Wer wird davon profitieren?
Auch wenn der Gesetzestext noch fehlt, zeichnet sich der Kreis der Geförderten bereits ab. Die wichtigste Voraussetzung ist das Alter. Wer die Regelaltersgrenze der gesetzlichen Rentenversicherung erreicht hat, kann auf den Steuerbonus setzen. Die Regelaltersgrenze hängt vom Geburtsjahr ab. 1960 Geborene sind mit 66 Jahren und vier Monaten an der Altersgrenze. In den kommenden Jahren steigt das Rentenalter weiter an, bis es dann 2031 für alle Jahrgänge ab 1964 bei 67 Jahren liegt.
Gibt es die Aktivrente auch bei einem vorzeitigen Renteneintritt?

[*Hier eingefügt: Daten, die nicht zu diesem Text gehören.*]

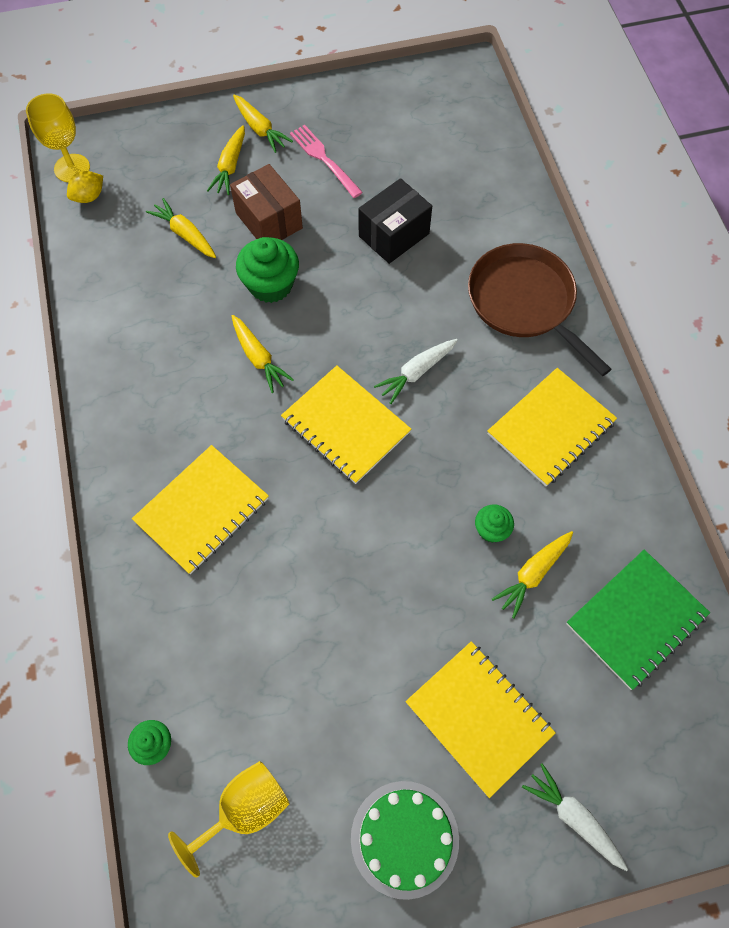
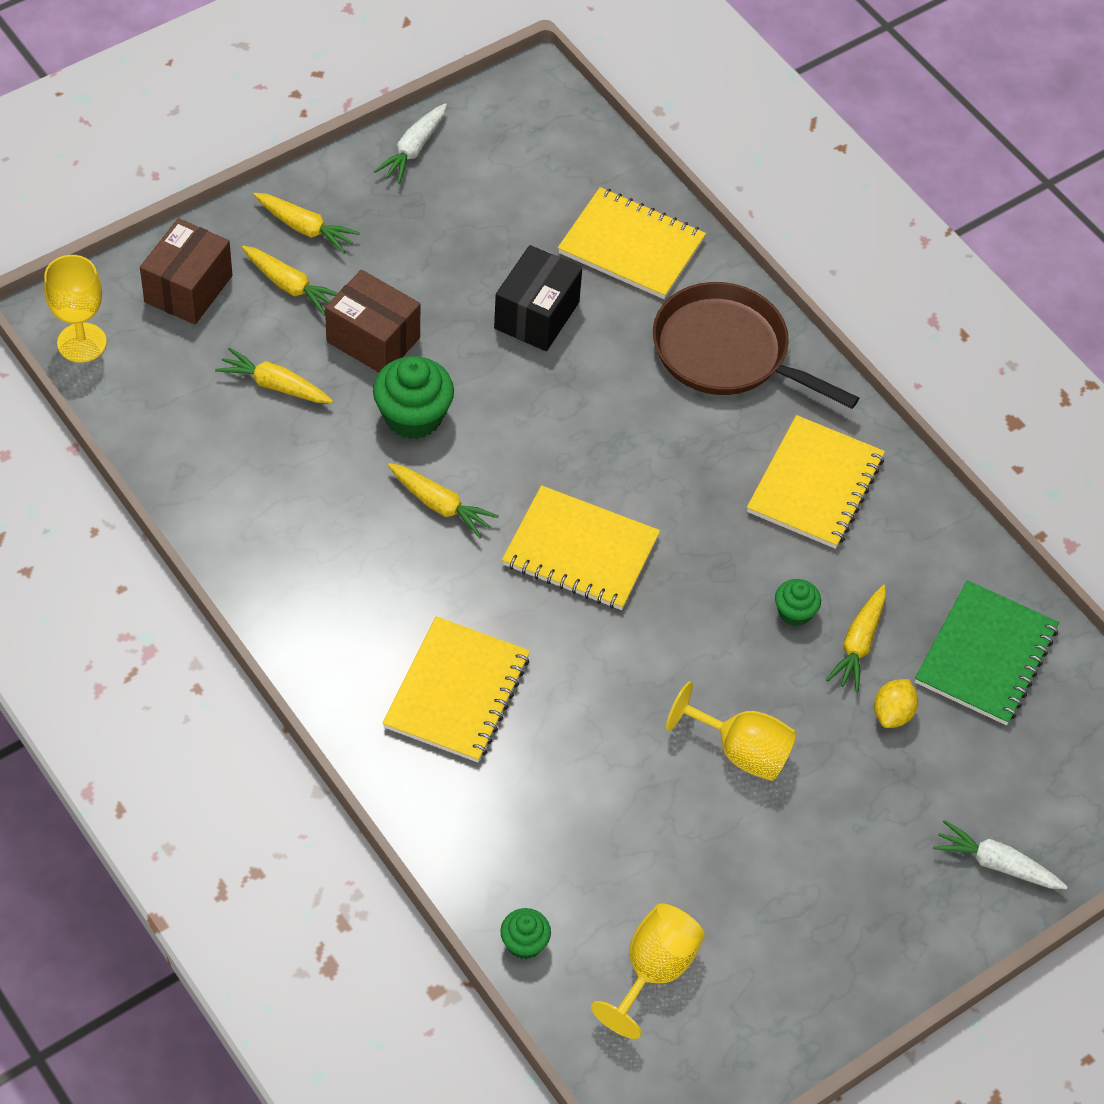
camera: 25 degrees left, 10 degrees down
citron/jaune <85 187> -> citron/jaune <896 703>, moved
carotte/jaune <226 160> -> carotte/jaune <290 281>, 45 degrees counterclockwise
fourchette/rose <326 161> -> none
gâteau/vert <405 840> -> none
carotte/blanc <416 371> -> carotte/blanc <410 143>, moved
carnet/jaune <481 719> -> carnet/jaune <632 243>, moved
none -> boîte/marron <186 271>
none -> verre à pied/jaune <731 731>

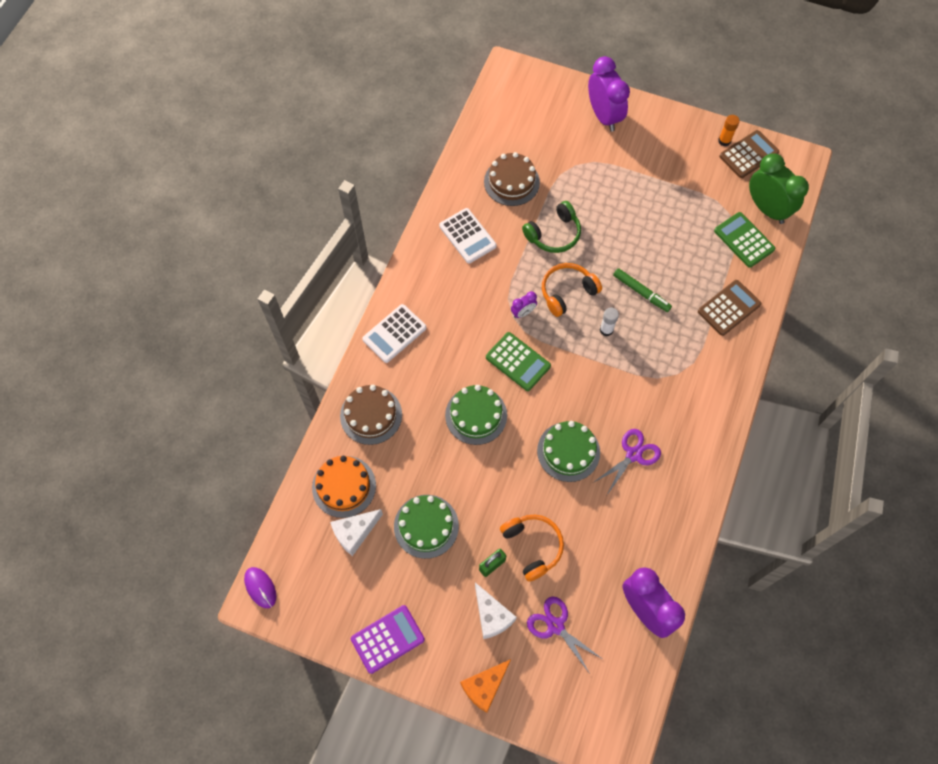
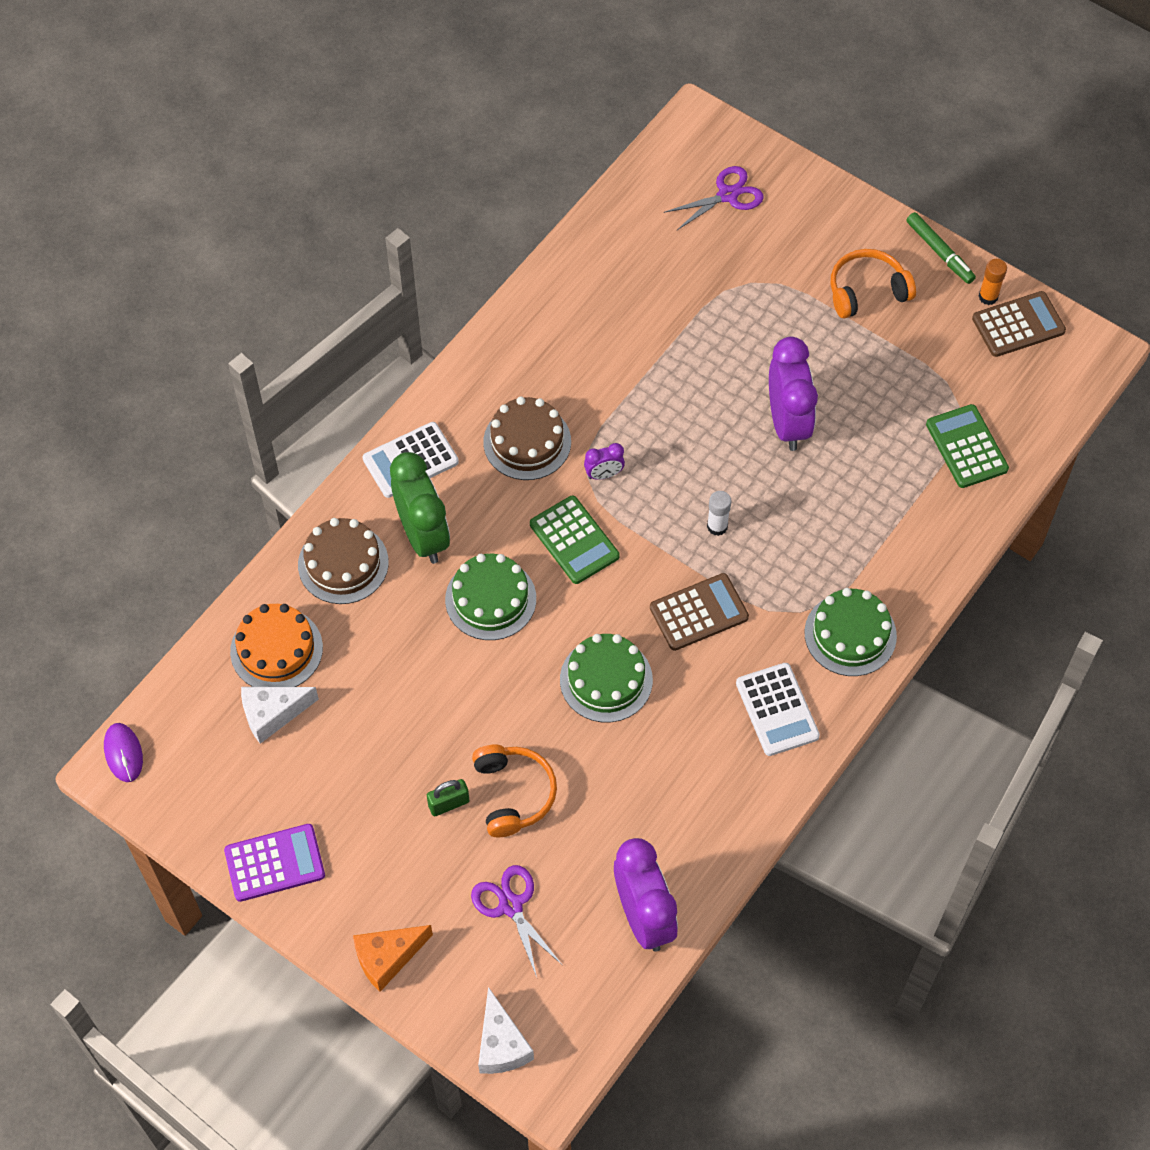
camera: 15 degrees right, 5 degrees down
gâteau/vert <426 527> -> gâteau/vert <851 632>, moved
calculatrice/blanc <468 236> -> calculatrice/blanc <778 709>, moved
fromage/blanc <496 610> -> fromage/blanc <506 1030>, moved
gâteau/marron <512 179> -> gâteau/marron <527 438>, moved
casque audio/vert <551 227> -> none
casque audio/orange <572 290> -> casque audio/orange <873 284>, moved
réveil/violet <609 94> -> réveil/violet <793 394>, moved
ciseaux/violet <627 462> -> ciseaux/violet <714 198>, moved
feutre/vert <642 290> -> feutre/vert <941 248>, moved
calculatrice/marron <729 308> -> calculatrice/marron <699 612>, moved
réveil/vert <779 188> -> réveil/vert <420 508>, moved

Wer schon vorher seine gesetzliche Rente beantragt hat, muss sich erst einmal gedulden. Die Steuerfreiheit gilt dann auch erst ab der Regelaltersgrenze. So sehen es die Pläne nach Angaben aus Koalitionskreisen bisher jedenfalls vor. Begünstigt werden aber wohl nicht nur die gesetzlichen Rentner, sondern auch Angehörige von Berufsgruppen mit eigenständigen Versorgungssystemen oder Selbstständige oder Unternehmer. Das gebietet Experten zufolge der Gleichbehandlungsgrundsatz im Steuerrecht. Einfach ist das nicht. „Hierzu muss für Selbständige und Unternehmer eine gesetzliche Typisierung gefunden werden, wann die aktive Tätigkeit beendet ist“, heißt es in einem Eckpunktepapier der Koalition. Diese Regelung soll auch die Umgehung einer Steuerpflicht oder unbeabsichtigte Mitnahmeeffekte vermeiden.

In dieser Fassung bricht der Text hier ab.